Blue dollar, blue market adalah penghalusan kata dari pasar gelap untuk dolar AS di Argentina. Pasar ini tidak pernah diberi izin otoritas, meski dibiarkan kerena memang bersifat transaksi personal. Pasar ini mulai berkembang pesat, setelah Presiden Argentina, Cristina Fernández de Kirchner menerapkan pembatasan pembelian dolar AS pada 2011 dengan pelbagai syarat seperti dokumen underliying dan pajak.
Parahnya, pemerintahan de Kirchner justru kemudian terlibat skandal pemalusan data inflasi dan sejumlah indikator ekonomi INDEC, badan pusat statistik Argentina. INDEC memanipulasi data inflasi sebesar 10% pada 2013, jauh di atas estimasi para ahli di sekitar 25%.
Dari waktu ke waktu, pejabat yang tak becus seperti administrasi Kirchner terus berulang memimpin Argentina hingga sekarang. Mereka membawa Argentina pada jurang, bukan lagi resesi melainkan sudah stagflasi dan lebih parah lagi menjelang depresi. Kini mereka adalah pasien abadi Dana Moneter Internasional (IMF), seperti juga Indonesia paska 1997.

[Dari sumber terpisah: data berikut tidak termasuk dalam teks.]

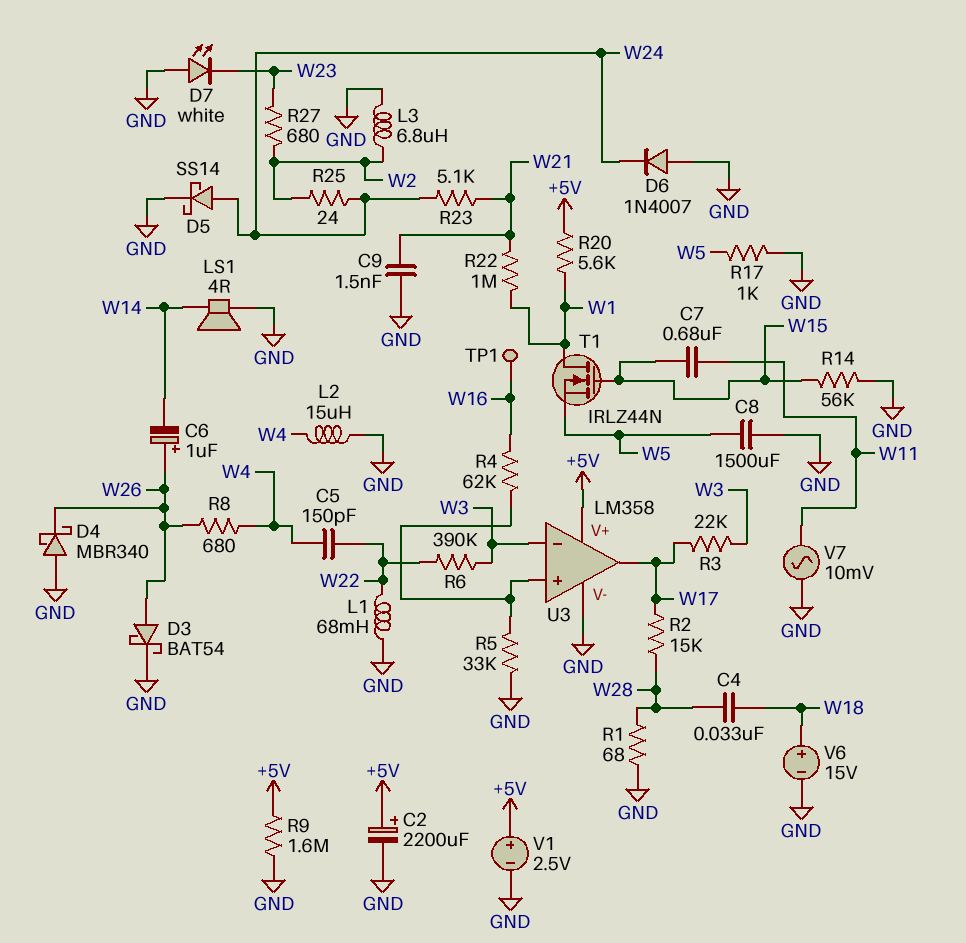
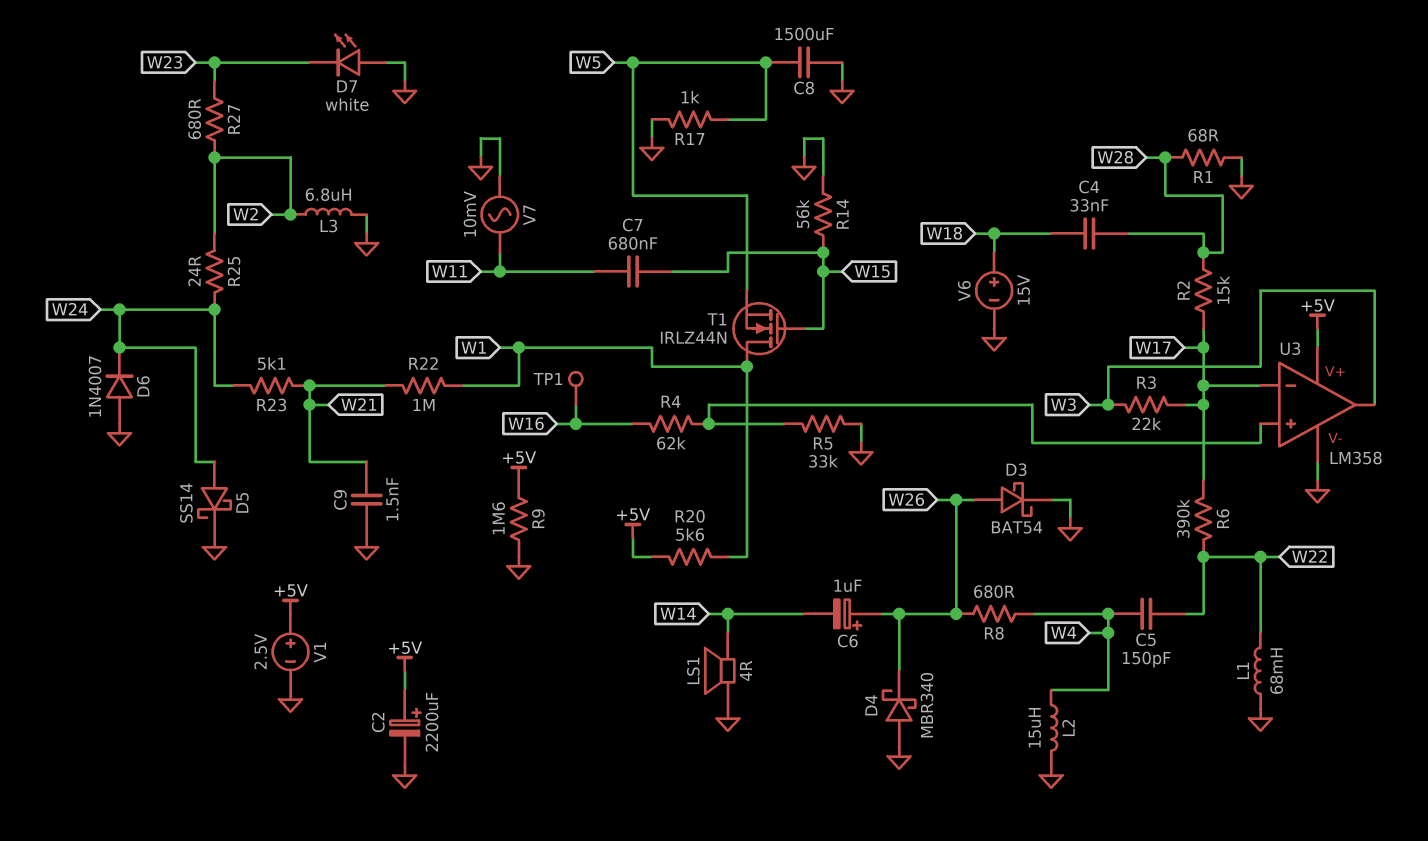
R6: 390k (W3, W22) -> 390k (W17, W22)
U3 pin in-: W3 -> W17
U3 pin out: W17 -> W3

Kurs 'suka-suka' blue dolar yang demikian liar menambah tekanan inflasi di Argentina yang sudah terpukul akibat pasokan barang seret akibat pandemi Covid-19 dan lonjakan inflasi energi oleh perang Rusia-Ukraina. Ini tidak terjadi kali ini saja, hiperinflasi, puluhan kali devaluasi peso, dan seringkali kasus gagal bayar bank membuat orang-orang Argentina mencurigai mata uangnya sendiri.
Sekarang, dengan murahnya peso terhadap dolar AS di blue market, pandemi, dan berbagai faktor global itu telah memicu inflasi menggila tak terkendalikan di Argentina, mencapai 78.5% pada Agustus, dan diperkirakan tembus 100% pada akhir tahun.